Waiting for my name to be called in a Tucson, Arizona hospital emergency room, I reflect on the past several days. How did an Organ Pipe Cactus National Monument solo camping adventure turn into a solo camping misadventure. What did I do wrong? How did I become so very sick? Did I not drink enough water while hiking the trails? Did I not drink enough water prior to arriving at Organ Pipe? Does getting lost in the Sonoran desert for 20 minutes have an effect on hydration? Fortunately I do not have to ponder for long.
I follow a nurse to a small room where I share my sad saga of sickness. My vitals are checked, blood is drawn, I’m settled into a large, lounge-type chair with lots of warm blankets, and hooked up to a much anticipated, much appreciated bag of IV fluids. I sit back to watch a Pawn Stars marathon and wait for the elixir to work its magic on my body. I am anticipating a full, energetic recovery in a couple of hours so I mentally plan my evening. Upon discharge I will find a restaurant that serves soup, eat my fill, and then check into a hotel where I will take a shower and sleep comfortably through the night.
A doctor approaches and informs me the results of the blood work indicate severe dehydration and I will require several bags of fluid. After consuming three large bags, I am feeling decidedly WORSE! I tell the nurse as she replaces the third bag with the fourth that I do not feel any better. In fact, she witnesses the awful, humiliating dry heaves that have been plaguing me for three days. She takes my vitals once again and discovers that, sure enough, now I have a fever. This is a real matter of concern because I did not have a fever two hours ago when I arrived at the hospital. The nurse draws more blood from my arm and reports my current condition to the doctor.

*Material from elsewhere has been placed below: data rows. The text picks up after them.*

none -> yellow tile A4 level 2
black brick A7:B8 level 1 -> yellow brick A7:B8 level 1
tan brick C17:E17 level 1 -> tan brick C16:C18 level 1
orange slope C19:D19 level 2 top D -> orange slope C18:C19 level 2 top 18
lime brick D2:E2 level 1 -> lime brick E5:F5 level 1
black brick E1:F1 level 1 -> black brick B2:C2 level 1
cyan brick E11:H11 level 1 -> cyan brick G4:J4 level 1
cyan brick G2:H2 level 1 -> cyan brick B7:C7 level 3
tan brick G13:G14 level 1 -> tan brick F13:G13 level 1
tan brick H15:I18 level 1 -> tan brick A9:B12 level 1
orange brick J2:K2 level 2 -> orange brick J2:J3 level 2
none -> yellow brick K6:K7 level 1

After reviewing the blood work, the doctor determines my body is in the beginning stages of starvation. Her diagnosis is a mean stomach bug that got out of hand because I have been camping in the desert and not able to eat properly. I have not been able to keep food or water down for three days. With pity in her eyes, the doctor gently informs me that she is admitting me to a room so I can receive glucose fluid intravenously all through the night. Without it, my body will continue to shut down. Visions of soup, a shower, and a peaceful hotel room quickly become a reality of IV glucose, a third day of dirty hair, and a night of interrupted sleep in a Tucson hospital.

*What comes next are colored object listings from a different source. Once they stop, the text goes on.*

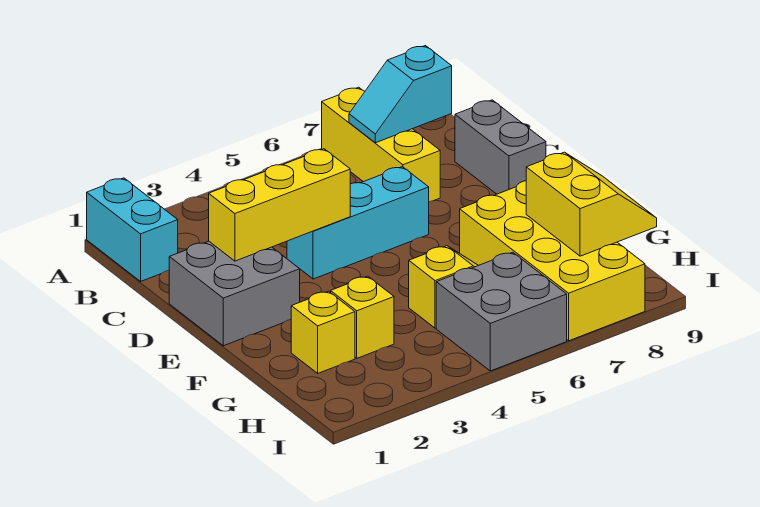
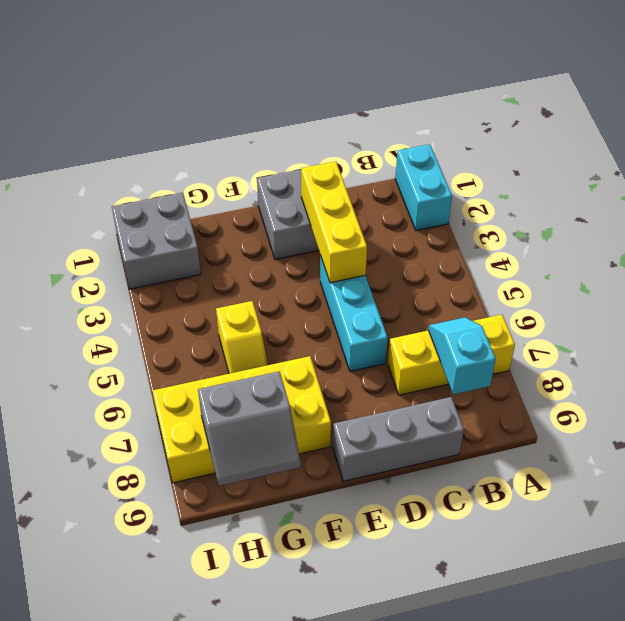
cyan brick A1:B1 level 1 -> cyan brick A1:A2 level 1
grey brick C9:D9 level 1 -> grey brick C9:E9 level 1
yellow brick G2 level 1 -> none
yellow brick G3 level 1 -> none
yellow slope G8:H9 level 2 top 8 -> grey slope G8:H9 level 2 top 8
grey brick H5:I6 level 1 -> grey brick H1:I2 level 1

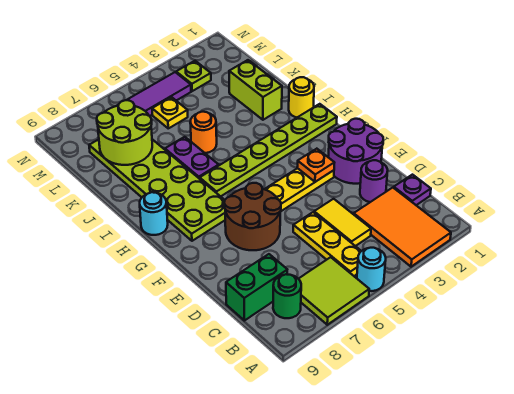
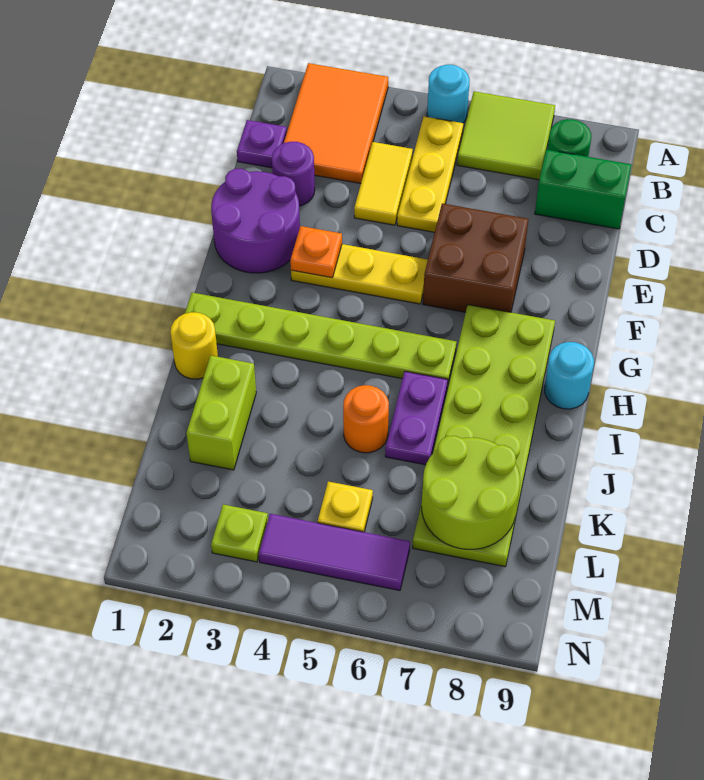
brown round brick E6:F7 level 1 -> brown brick E6:F7 level 1

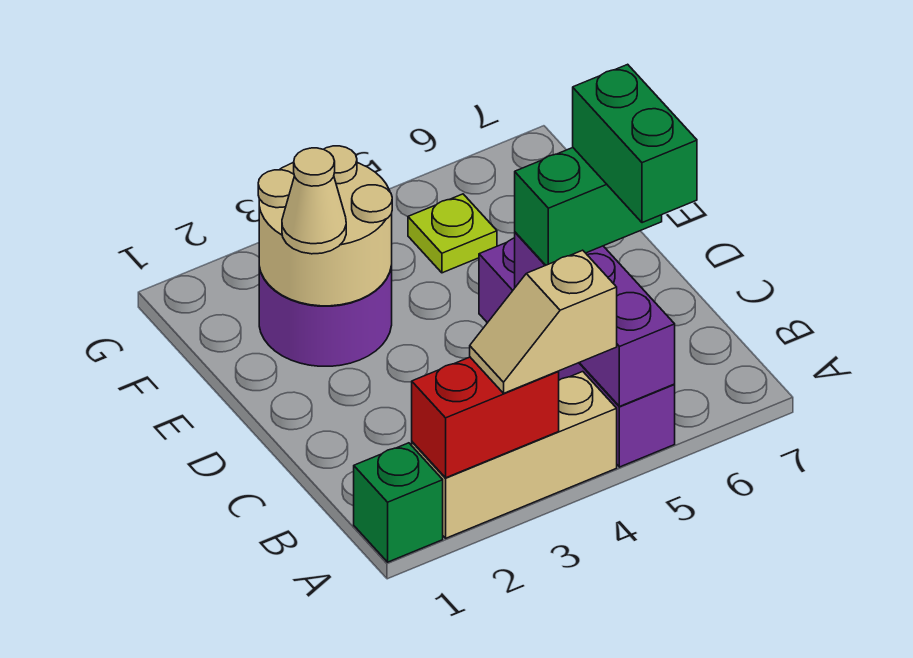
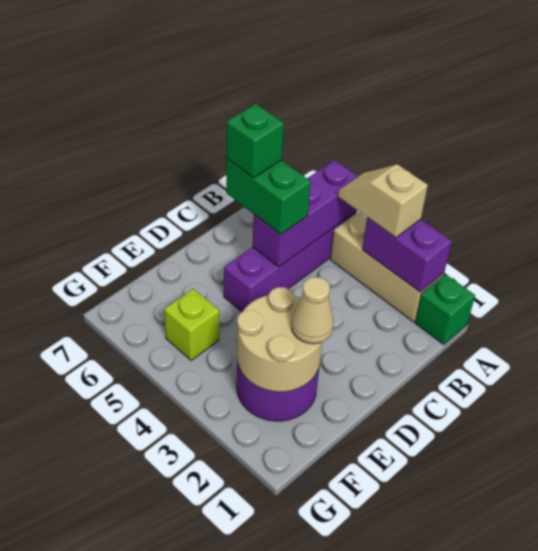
red brick A2:A3 level 2 -> purple brick A2:A3 level 2
tan slope A3:A4 level 3 top 4 -> tan slope A3:A4 level 3 top 3
green brick B6:C6 level 4 -> green brick C6 level 4
lime plate F5 level 1 -> lime brick F5 level 1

I have been texting my husband often while in the emergency room, keeping him updated, reassuring him that I am fine and will be on my merry way in just a few hours. As I wait for the orderly to take me to my home for the night, I call Stephen and ask him to please…come and get me. My wonderful, loving husband has already booked a flight from Dallas to Tucson arriving at 11:30 in the morning! With only a few interruptions from a caring nurse named Gabby, I spend a comfortable night dreaming of a tall, handsome knight arriving to take me away.